Ein Beitrag in Zusammenarbeit mit Rechtsanwältin Juliane Schneewolf
Stand: 10.10.2013

KündigungDie Fahrerlaubnisverordnung sieht es nicht vor, die Führerscheintheorieprüfung auf Thailändisch ablegen zu können

Thailändischen Staatsbürgern steht es nicht zu, die theoretische Führerscheinprüfung in ihrer Landessprache abzulegen. Das hat das Verwaltungsgericht Neustadt entschieden (Az. 3 K 623/13.NW).

Eine thailändische Frau scheiterte dreimal an der Theorieprüfung für die Führerscheinklasse B, obwohl ihr ein Dolmetscher zu Seite stand, mit dem die Sprachbarriere überwunden werden sollte. Die Frau hat danach ihren Wohnort gewechselt und beantrage die erneute Zulassung zur Theorieprüfung, allerdings mit der Forderung, die Prüfung in thailändischer Sprache absolvieren zu dürfen und zusätzlich auf einen Dolmetscher zurückgreifen zu können.

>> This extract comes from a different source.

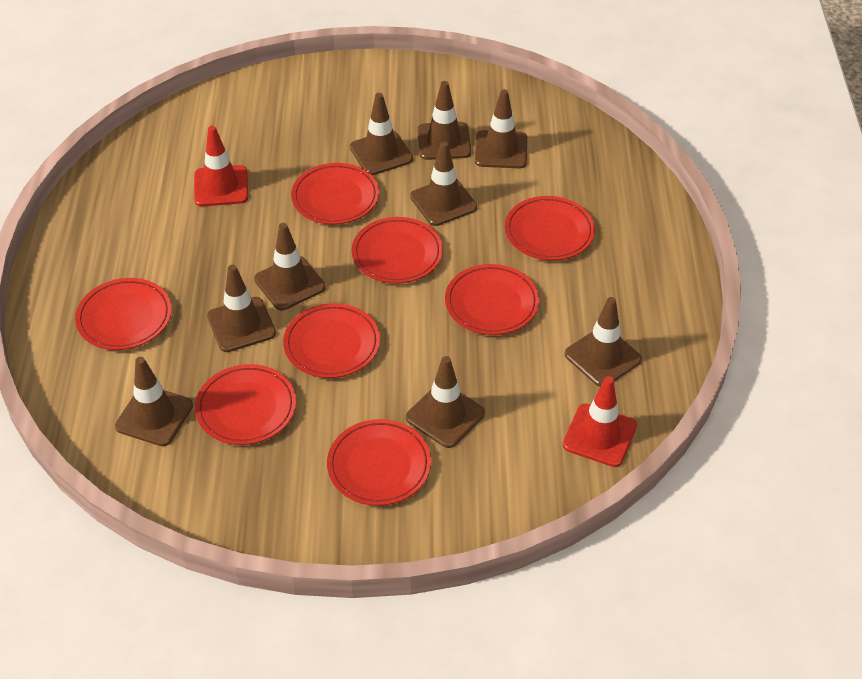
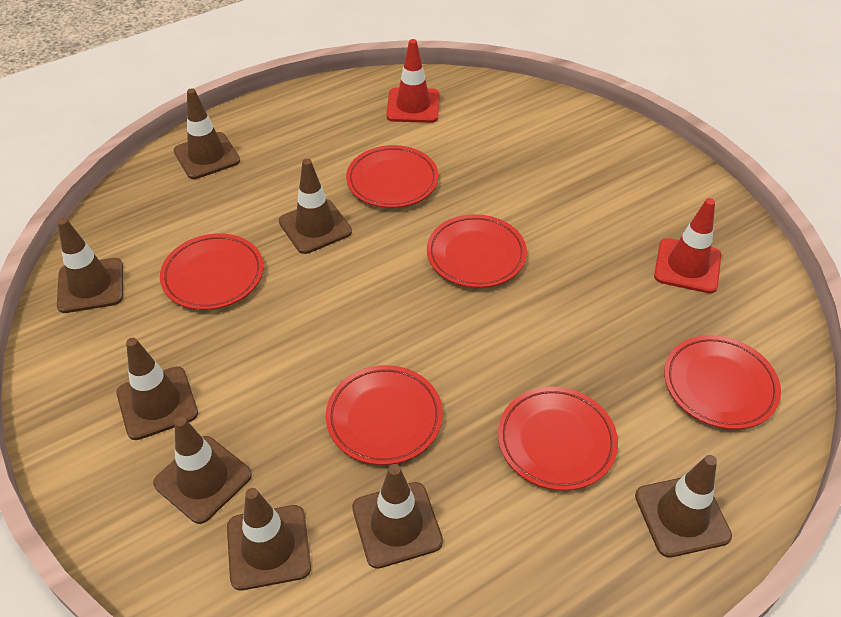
brown traffic cone: 9 -> 8
red plate: 8 -> 6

Die Stadt lehnte den Antrag aber ab, da es die neue Fahrerlaubnisordnung nicht vorsehe, die Prüfung auf Thailändisch zur Verfügung zu stellen. Außerdem habe sie laut neuer Verordnung kein Recht mehr auf einen Dolmetscher. Das sah die Frau nicht ein und beantragte Prozesskostenhilfe. Ihrer Meinung nach verstoße die Fahrerlaubnisverordnung gegen die Verfassung, weshalb ihr Prozesskostenhilfe zustehe.

Das Verwaltungsgericht Neustadt hat den Antrag auf Prozesskostenhilfe abgelehnt. Die Richter haben festgestellt, dass kein Verstoß gegen die Verfassung vorliegt. Man könne die theoretische Prüfung neben der deutschen Sprache in elf weiteren Sprachen ablegen, thailändisch gehöre nicht dazu. „Das Bundesministerium kann die Prüfung nicht in jeder Sprache anbieten, sondern beschränkt sich auf die am häufigsten gesprochenen Sprachen in der EU“, erklärt Rechtsanwältin Juliane Schneewolf. Zusätzlich merkten die Richter an, dass das Verbot eines Dolmetschers sinnvoll ist, um das Betrugsrisiko zu senken, da es in der Vergangenheit manchmal zu Manipulationen gekommen sei.